The Iceland Sunday begins at six P.M. on Saturday, and ends at following six P.M.; this precession is the case with the days in general; thus Sunday night here is the Saturday night of Europe. Apparently Scandinavia is the only part of the Western World which preserves a chronometry directly imported from the East. We find it everywhere amongst Jews and Moslems; and Genesis (i. 5) tells us that Arab or Gharb (evening) and Bakar (morning) formed the first day or period before the sun came into being. The old Germans and Gauls computed, we know, by nights, and not by days; and the Teutons probably borrowed it from the Celts: it survives amongst ourselves in such terms as sen’night and fortnight. At Reykjavik we distinguish the “Sabbath” by the amount of flying bunting; every store has its flagstaff, and the merchants as well as the consuls claim a right, as in the Brazil and Zanzibar, to sport their colours, which are, however, always Danish. The “church-going bell” begins to ring, and the doors to open, about 11.15 A.M.: the people much prefer the lively measure of their own summons to the monotonous system of England, whilst the chimes of the Royal Exchange, a national disgrace, provoke their contempt.
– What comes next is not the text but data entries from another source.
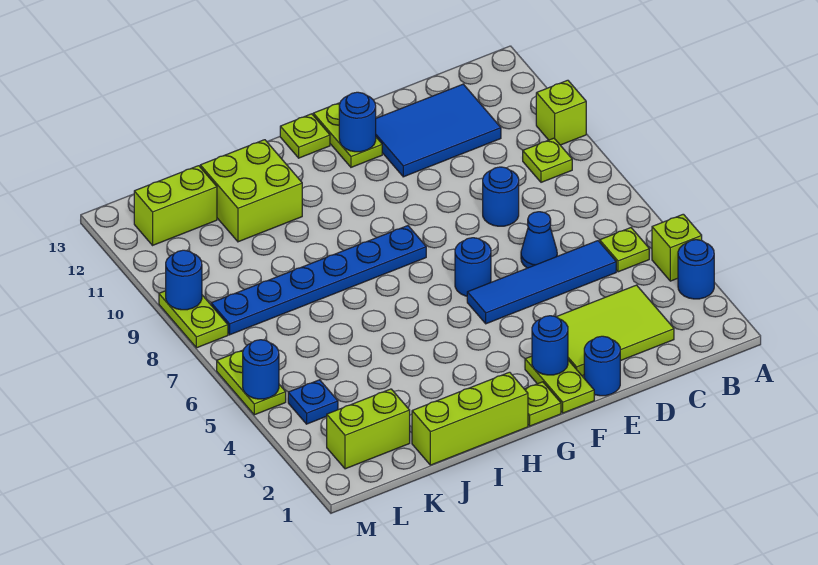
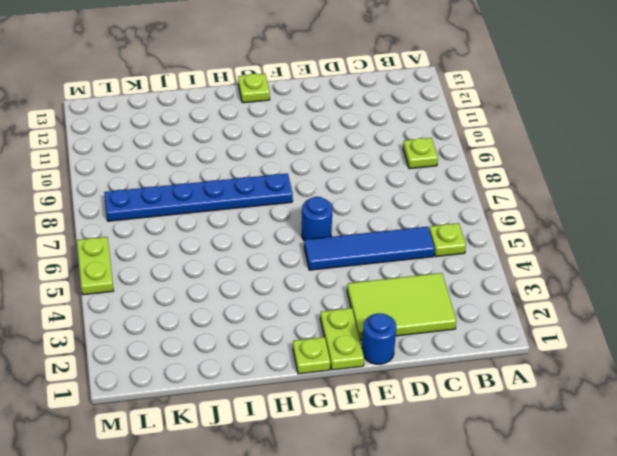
none -> blue round brick A3 level 1
none -> lime brick A4 level 1
none -> lime brick A10 level 1

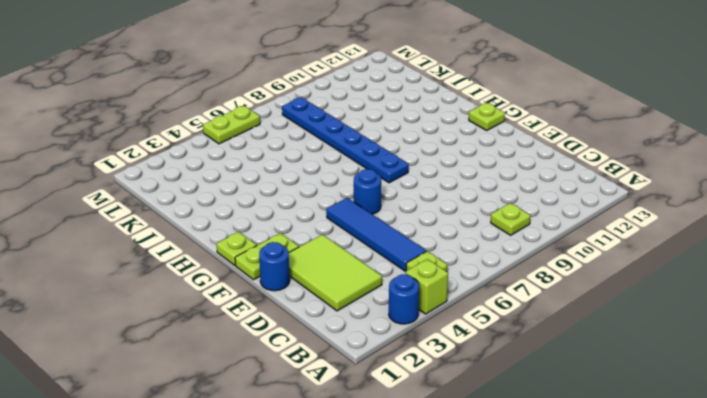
none -> lime brick A10 level 1
none -> blue tile C11:E12 level 1
none -> blue cone D6 level 1

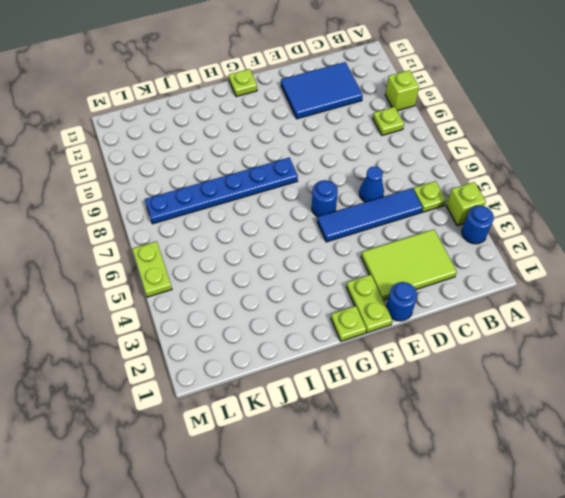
none -> blue round brick D8 level 1
none -> lime plate F12:F13 level 1
none -> lime brick H1:J1 level 1

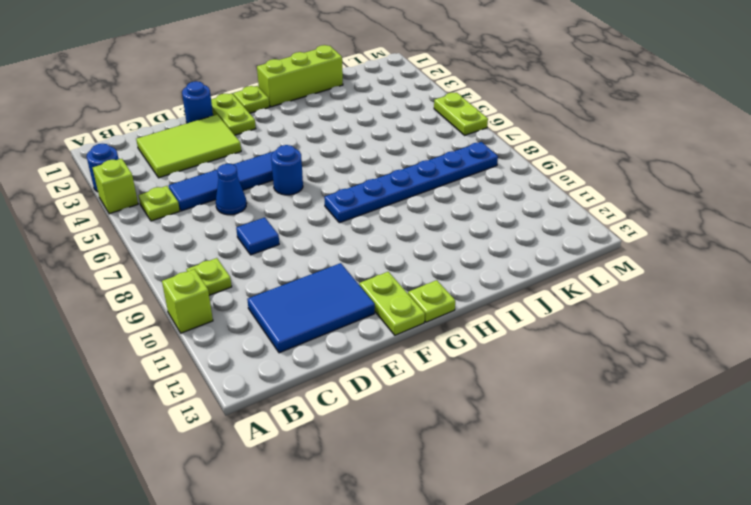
blue tile D8 level 1 -> blue round brick D8 level 1
none -> lime brick I11:J12 level 1
none -> lime brick K2:L2 level 1
none -> lime brick K12:L12 level 1

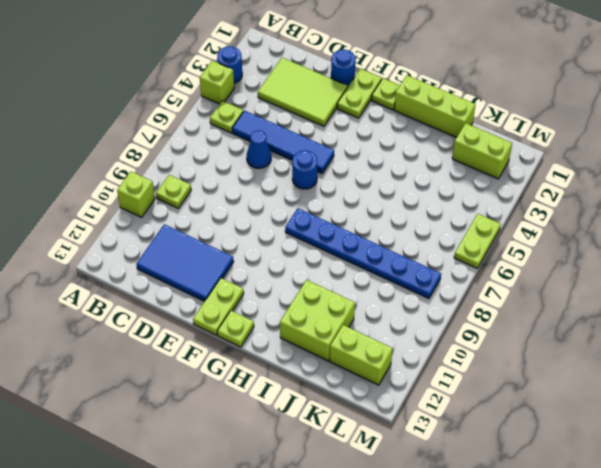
none -> blue round brick D8 level 1
none -> blue plate L4 level 1
none -> lime plate M8:M9 level 1

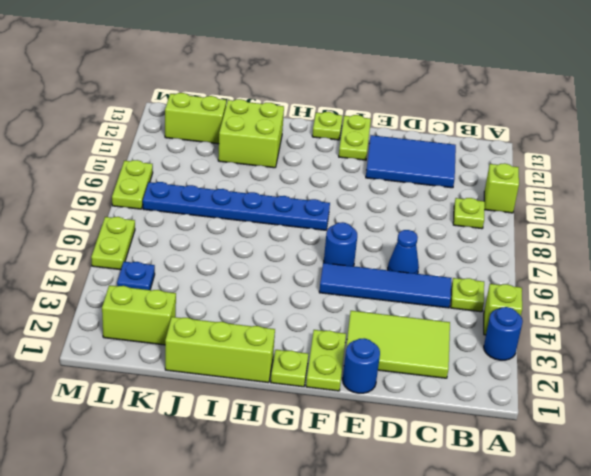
none -> blue round brick D8 level 1
none -> blue round brick F2 level 2
none -> blue round brick F12 level 2

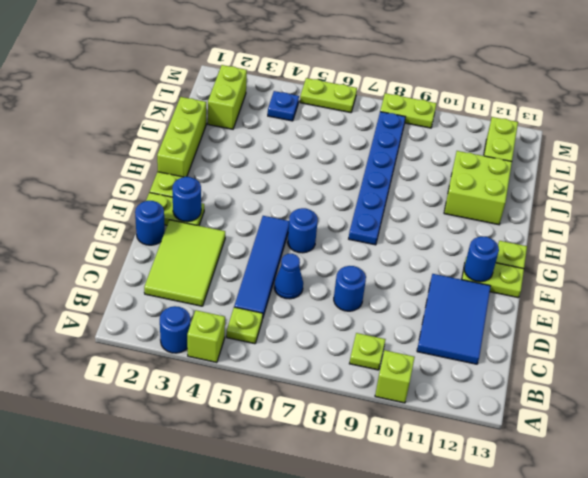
none -> blue round brick M5 level 2
none -> blue round brick M9 level 2

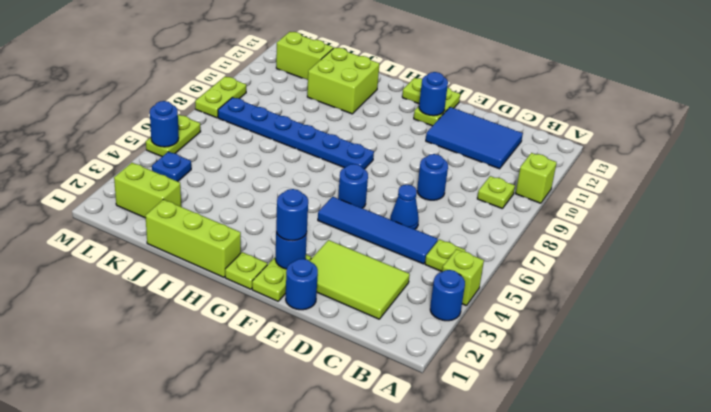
blue round brick F2 level 3 -> blue round brick M9 level 2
Service does not commence till near noon, the usual time in the island where many of the congregation have long and rough rides.
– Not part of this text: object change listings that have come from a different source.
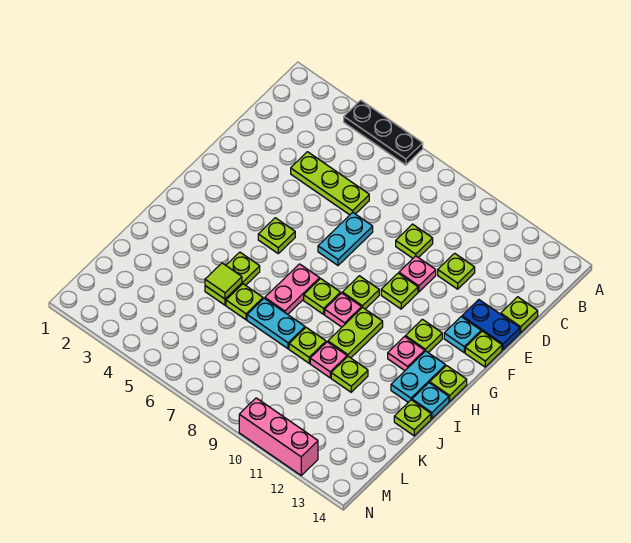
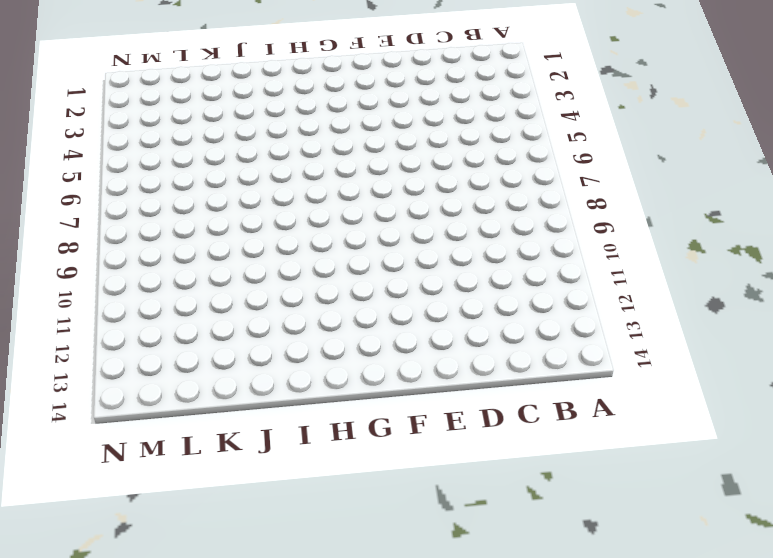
none -> black plate A4:A6 level 1
none -> lime plate D4:D6 level 1
none -> lime plate D9 level 1
none -> lime plate D11 level 1

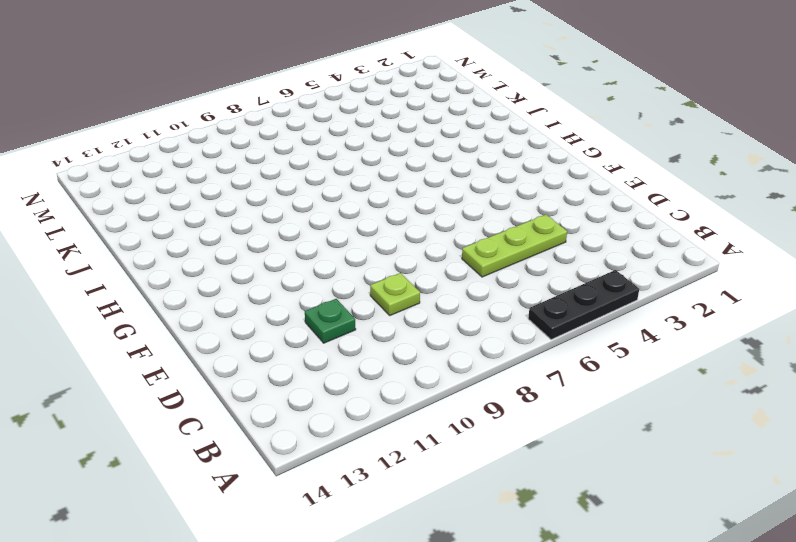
green plate D11 level 1 -> lime plate D11 level 1
none -> lime plate D14 level 1
none -> cyan plate E7:F7 level 1
none -> pink plate E10 level 1
none -> blue plate E13:E14 level 1

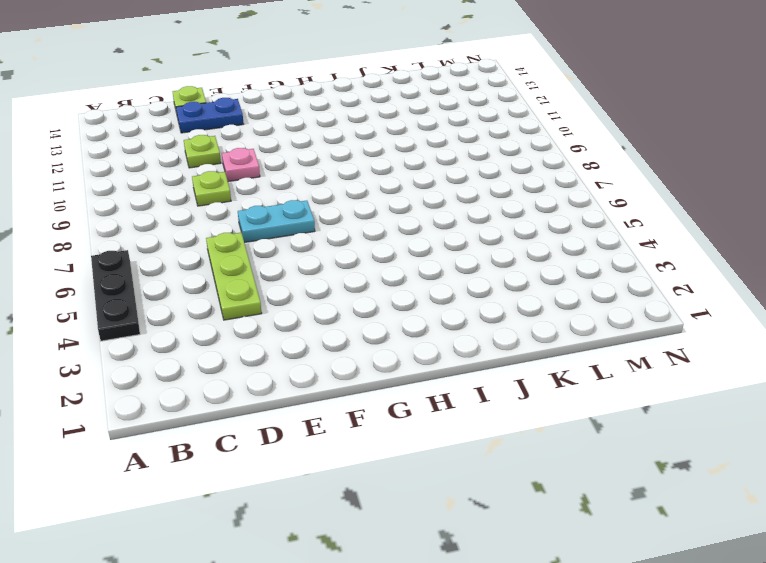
blue plate D13:E13 level 1 -> blue plate E13:E14 level 1
none -> lime plate F10 level 1
none -> cyan plate F13 level 1
none -> lime plate F14 level 1
none -> lime plate G5 level 1

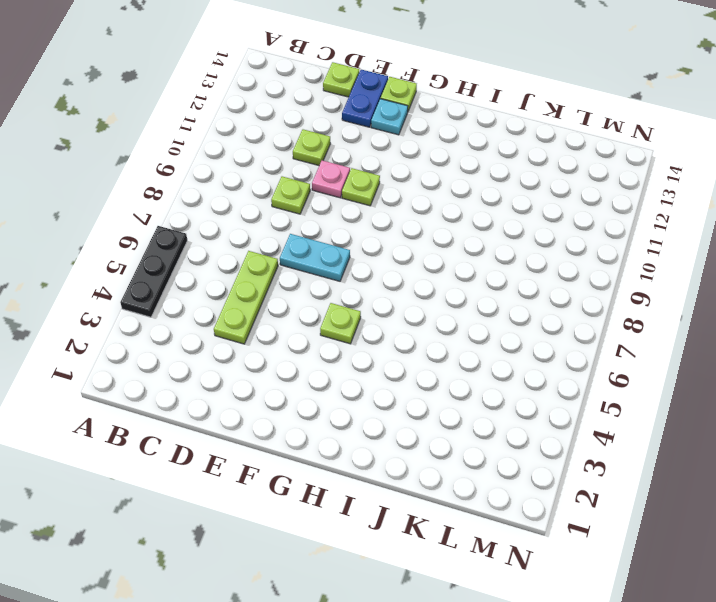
none -> lime plate G9 level 1
none -> lime plate G12 level 1
none -> pink plate H7:I7 level 1
none -> lime plate H8 level 1

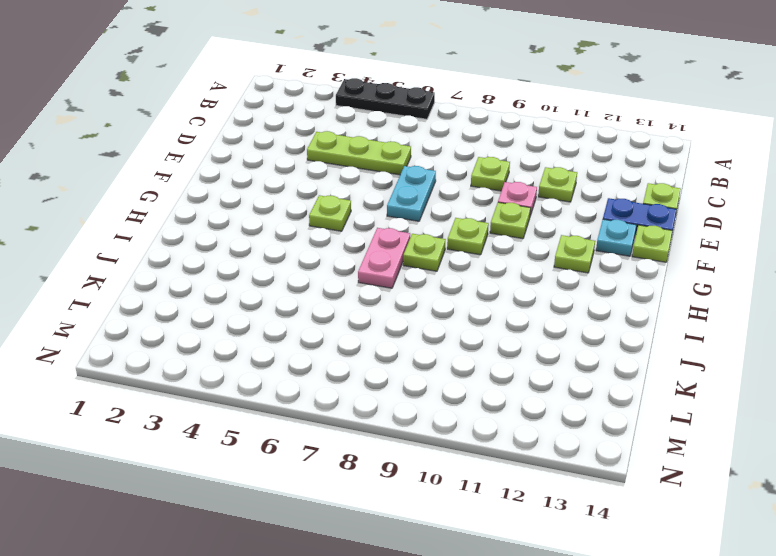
none -> pink plate H9 level 1
none -> lime plate H10:I10 level 1
none -> pink plate H12 level 1
none -> cyan plate H13:I13 level 1

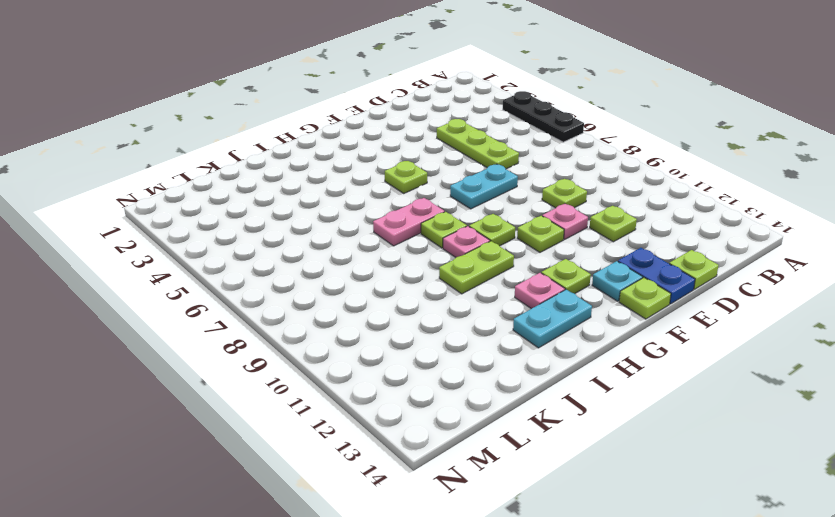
none -> lime plate H14 level 1
none -> lime plate I5:J5 level 1
none -> cyan plate I14 level 1
none -> lime plate J6 level 1

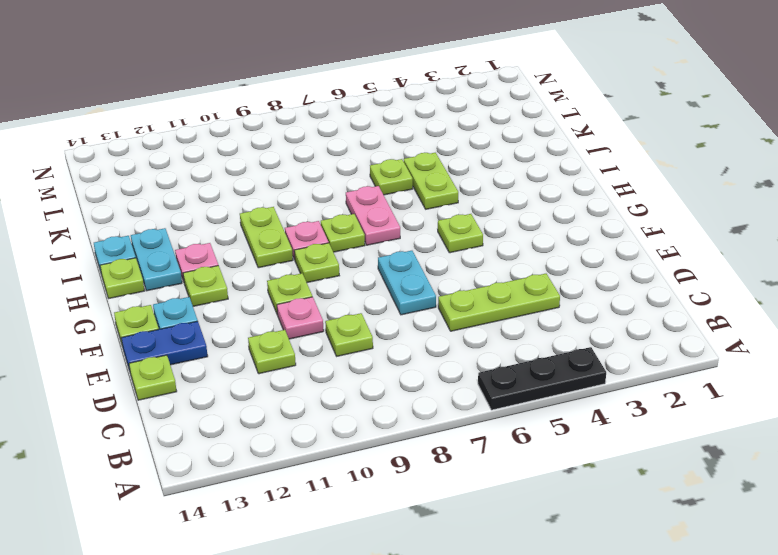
none -> cyan plate J7:J8 level 1
none -> lime plate J9 level 1
none -> pink plate J10 level 1
none -> lime plate J11 level 1

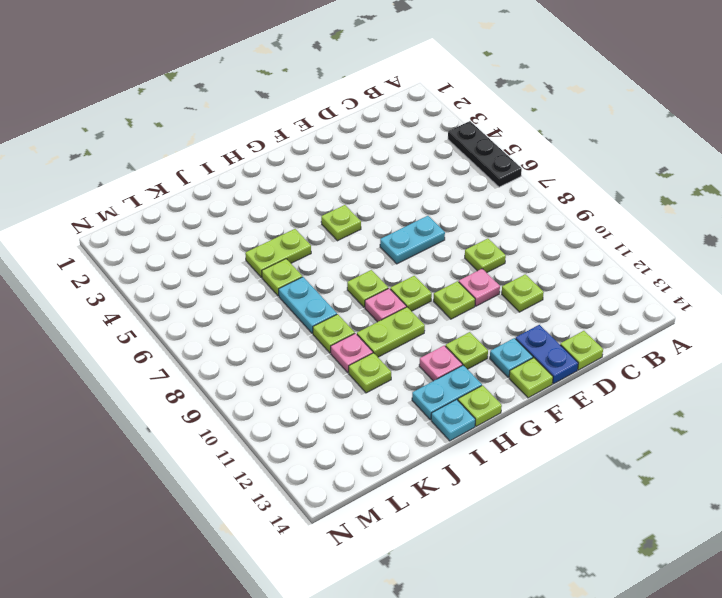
none -> lime plate D4:D6 level 1
none -> pink plate H7:I7 level 1
none -> lime plate J14 level 1
none -> pink brick N10:N12 level 1

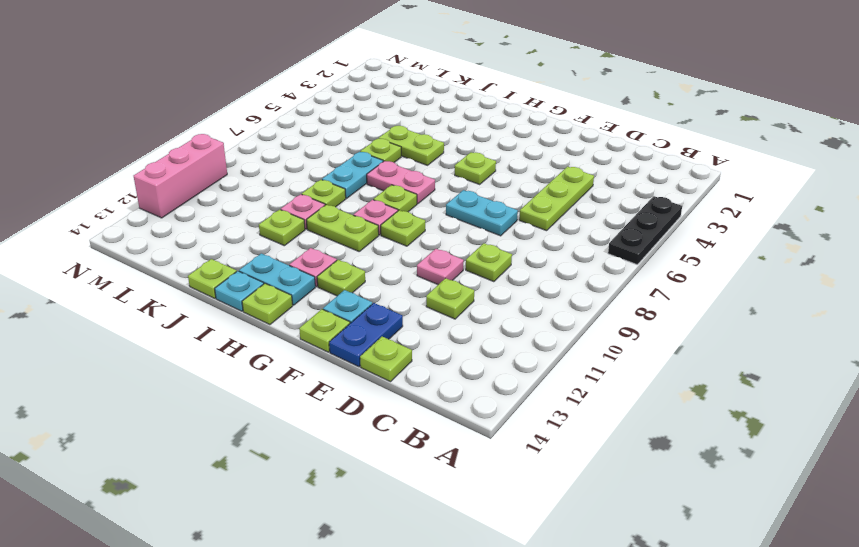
none -> lime plate F10 level 1
none -> lime tile J5 level 2

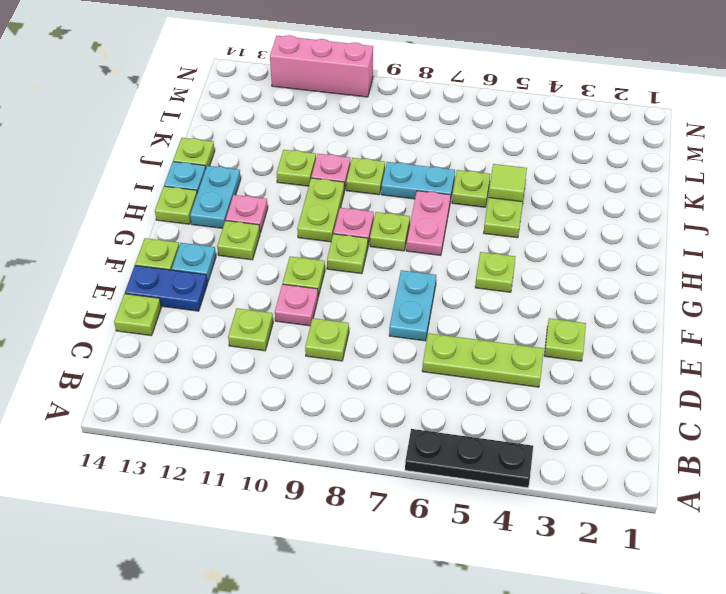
lime plate E3 level 1 -> none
The Dómkirkja (cathedral) in the Austurvöllr has often been described externally and internally; the “Napoleon book” and others, however, make it all of stone instead of being partly brick. The older basaltic building may be seen in Mackenzie, and the last additions bear date A.D. 1847. Its outside is shabby as the People’s Palace at Sydenham; the unclean yellow plaster has fallen from the distempered walls, the result of mixing salt sea-sand with the mortar; and the same is the case with the College and the College Library. “Rispettate la Casa di Dio” should be writ large upon every corner of this nondescript. A clerestory, with double windows, partly stained, those on the ground floor being single; a low-tiled ridge for the chancel; a higher pent roof for the nave and aisles; and a tall wooden tower, revetted with boiler-plate, compose what the polite call Gothic, the uncivil “Bastard Nothing.” Utility is consulted by a weather-cock and a clock, serviceable to regulate time where no gun, even for saluting purposes, must be fired, lest H.H. the eider-duck take fright. The front, which is turned west, with a highly orthodox regard for orientation, shows the three windows of Roman Catholic architecture; and the Lich-gate,[376] never wanting in Iceland, is the normal house-hall: it is flanked to the right and left by flights of steps leading aloft. And the roof is now water-tight.